For lack of a better term, I'll call this phenomenon Essay Molasses. If you know what it's really called, please enlighten me. I wrote about it in my You Should Write Blogs essay back at Amazon, describing an essay my good friend Jacob Gabrielson had written (still Amazon proprietary info, alas, though it wouldn't hurt them to publish it now.) Almost nobody read it initially, to my considerable dismay, but after six or eight months its key ideas had mysteriously spread to virtually everyone with decision-making power in the company.

Essay Molasses is a time-delay on a meme that would otherwise spread rapidly, but because the idea is encoded in an essay from a relatively unknown author, most people aren't going to read it until it seems everyone else has read it. Like anything else, the growth rate is effectively exponential, so by the time you hear about it, it seems to have appeared overnight. But its initial readership is measured in days (or weeks) per person, rather than persons per day. By the time you hear about it, it may have been around for quite some time.

Based on my two data points — Jacob's essay and my Amazon blogs — I could conjecture that the time delay is about six to eight months. But I'm sure it's a function of context, and content. How long was it before Hardy noticed Ramanujan, or Einstein paid attention to Bose? (Not that anything I or Jacob have written is nearly so original nor valuable, of course, but I figured I'd pick some examples of Essay Molasses that you've actually heard about.)

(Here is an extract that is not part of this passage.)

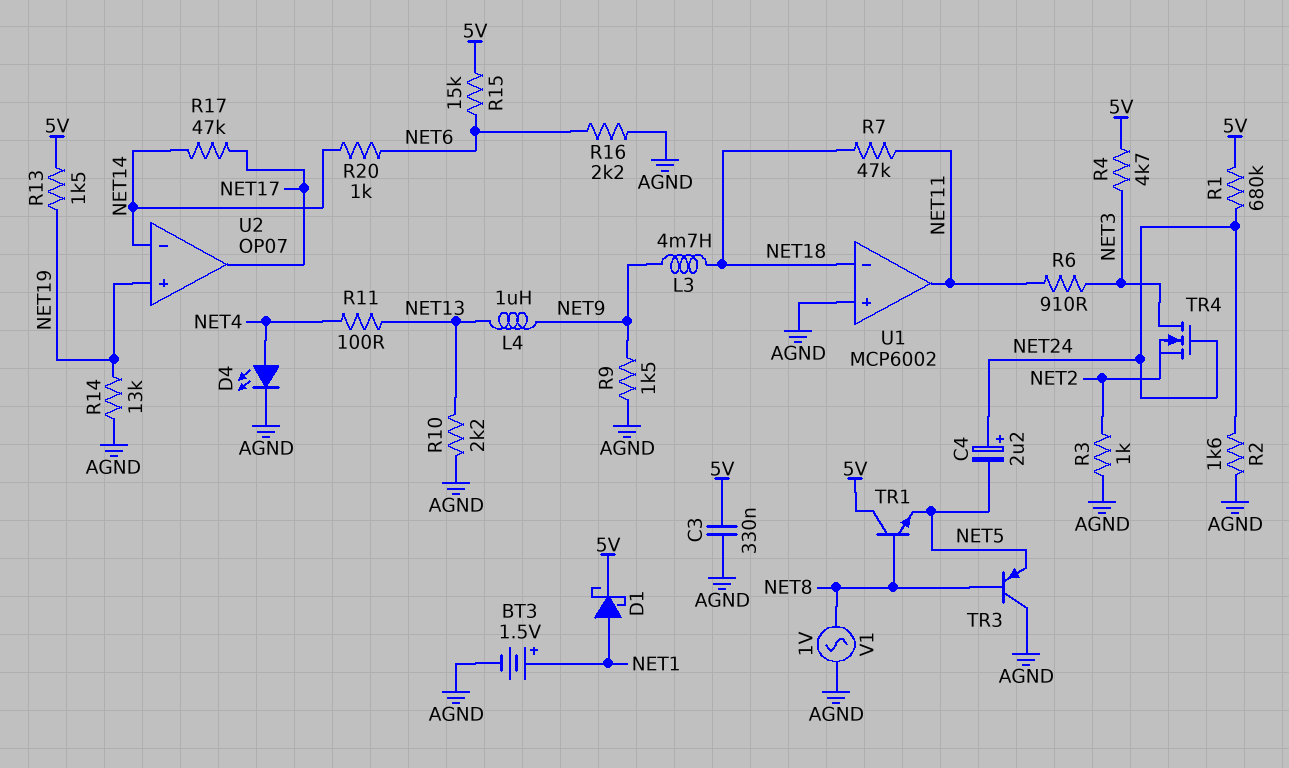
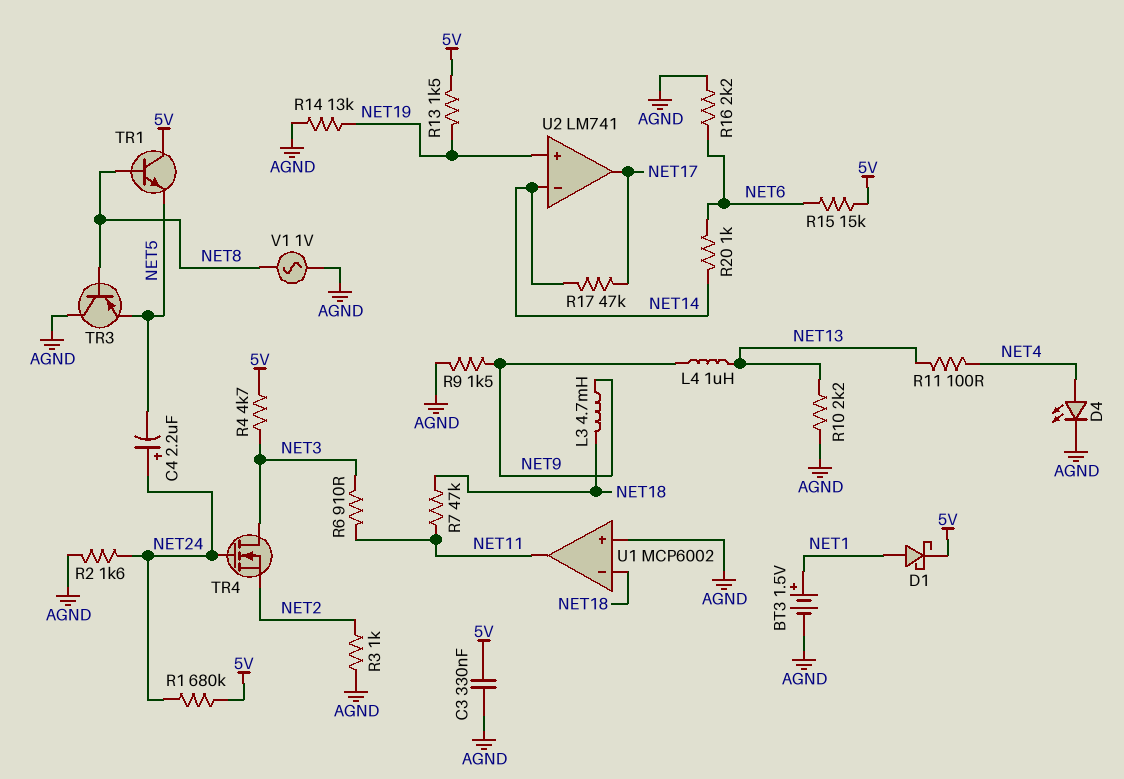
U2: OP07 -> LM741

Although I don't have anything resembling conclusive evidence, I think Essay Molasses is closely tied to the survival of the idea. It's a gestation period, and if you take away the essay that wraps the idea, the embryo won't survive. People accuse me of being long-winded, but it's not often that breaking short wind, amusing as it can be, has any real long-term effect.

I could use a good marketing name for this longer-is-better phenomenon too. The synopsis is that I think taking the time to write about something thoroughly gives it a greater (if slower) impact. Look at Gladwell's "The Tipping Point," or Surowiecki's "The Wisdom of Crowds." Either of their theses could have been succinctly expressed in a simple essay or paper, but would they have had the same global impact? I think not.

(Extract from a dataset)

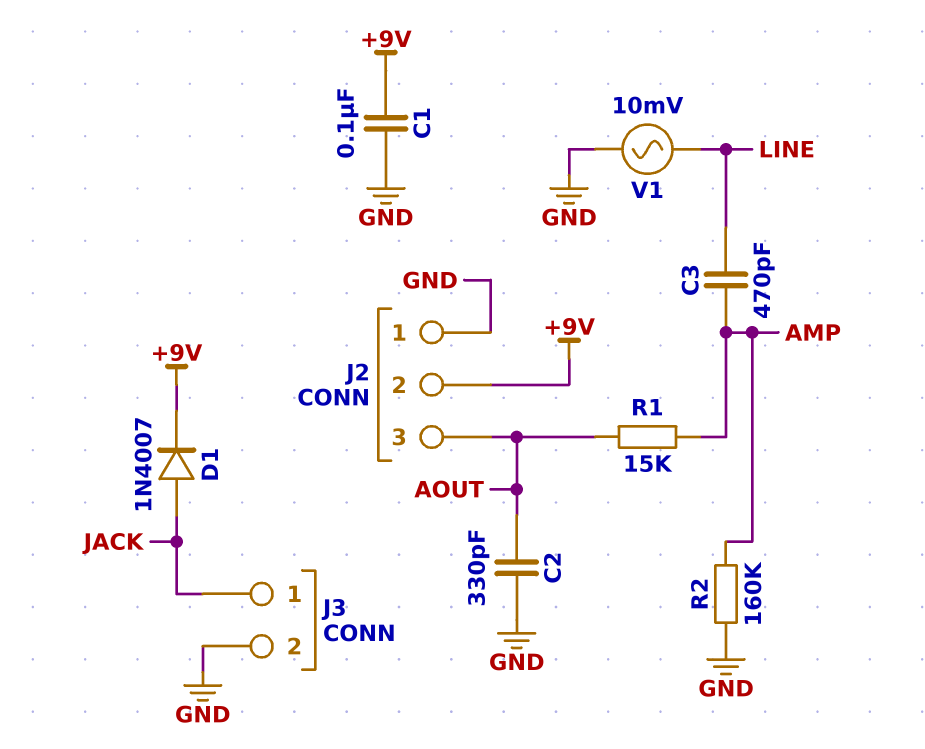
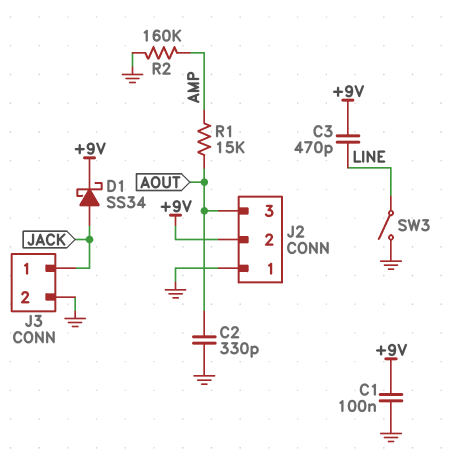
C3: 470pF (AMP, LINE) -> 470pF (+9V, LINE)
D1: diode 1N4007 (A JACK, K +9V) -> schottky SS34 (A JACK, K +9V)
SW3: none -> switch (GND, LINE)
V1: AC 10mV (GND, LINE) -> none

With respect to blogging and essays, researching your idea a bit is helpful, sure, but even just thinking about it carefully can often provide that nourishing yolk that gets your idea past the chicken-and-egg adoption phase and into the mainstream, where people can whine about how much they dislike you on Reddit. Ah, sweet, sweet success.

And taking too long to research it can effectively kill it. I've been blocked many times by the desire to turn an idea into a more formal thesis, when all I really needed to effect change was to get the idea out there. People are smart, and they'll figure out the remaining details (and omissions or errors on your part) quickly enough once you've got your basic idea across. So call it laziness, call it long-windedness, call it sloppy pseudo-journalism, but I'm writing the way I do because I suspect it yields the best ratio of effort to impact. Feel free to be your own judge!

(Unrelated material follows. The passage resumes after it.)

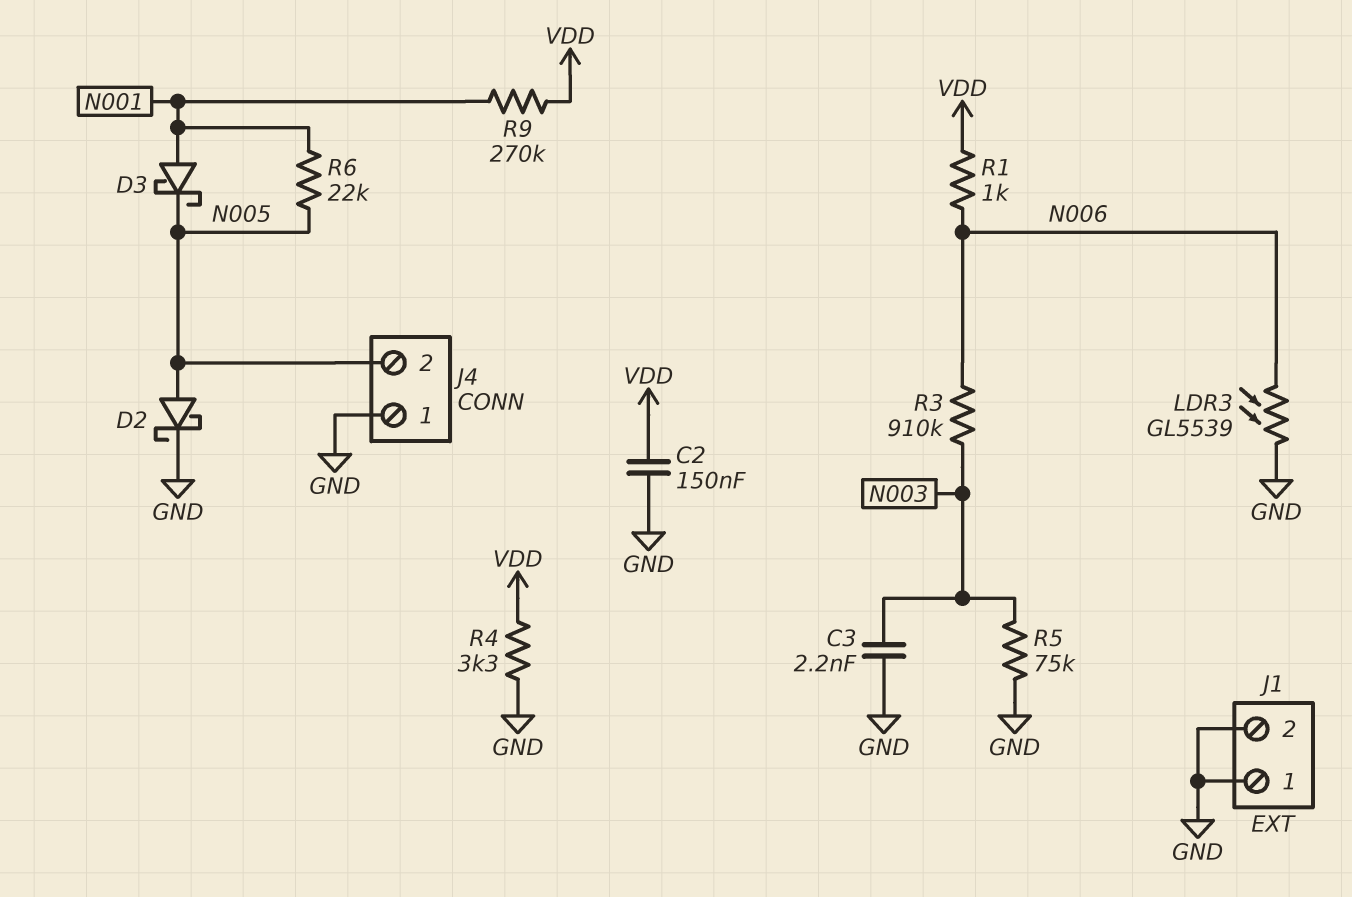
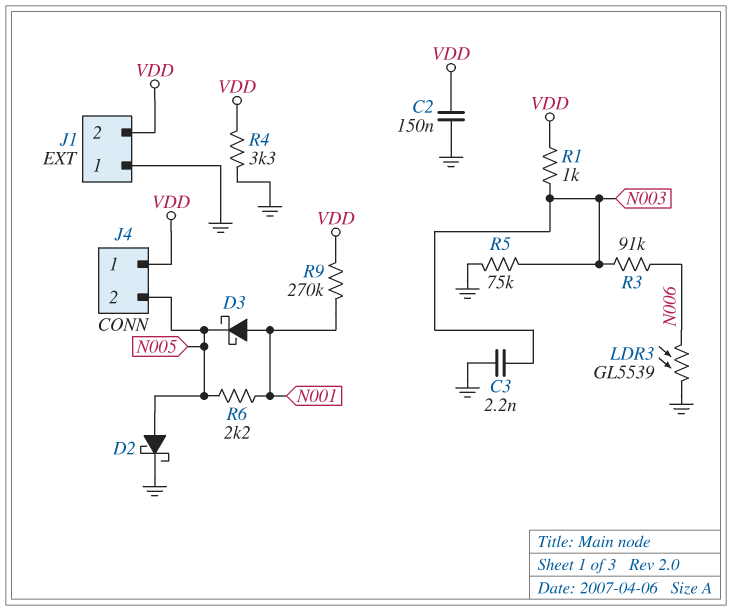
J1 pin 2: GND -> VDD
J4 pin 1: GND -> VDD
R1: 1k (N006, VDD) -> 1k (N003, VDD)
R3: 910k (N003, N006) -> 91k (N003, N006)
R6: 22k (N001, N005) -> 2.2k (N001, N005)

So, after that six-month pregnant pause last year, my Amazon blogs burst out last December like a sudden, fierce, smelly wind, blowing everyone's hair back and causing mere candles to flame like war-torches. And I've emitted occasional new outbursts ever since.

The problem is that once you've said one or two things that are tolerably credible, everything else you write gets immediate attention, with no molasses anywhere in sight, and if you say something stupid it will be all over the place in no time. So it can be a little scary writing anything at all. It's no wonder people are so slow to publish research papers; they have to cover their arses tenfold, and hem and haw with the approriate disclamatory rituals to minimize the risk of being found wrong on some point, to their supposed perpetual embarrassment.

Of course Ramanujan was wrong about a lot of his theorems, and it doesn't mar his genius in the slightest. But most people would rather be right about something trivial, or simply not be heard at all, than be wrong occasionally in the quest to get their ideas out to others.

OK, I've said way too much on Essay Molasses. Presumably the lessons here are: (1) say what's on your mind, and don't worry overly much about being right or wrong or you'll delay the flow of ideas; (2) don't expect anyone to read your work until sufficient Essay Molasses has flowed slowly under the bridge, and (3) take some time to tell the whole tale. Even if people don't care for the destination, they might possibly enjoy the journey.

Agile Postscript

I've been thinking of writing some sort of Grand Finale to what would then become my Agile Trilogy, but none of my ruminations have really jelled into any, ah... any jelly worth... er, ruminating. *Cough* So rather than trying to make them pretty, I'll just dump my ideas on you in the buff. They're flitting around in my head like, oh, a bit like healing fairies from any Zelda game, if you really must know where I'd rather be right now, and I'm going to snatch them in mid-flight and put them in little jars for you to gawk at.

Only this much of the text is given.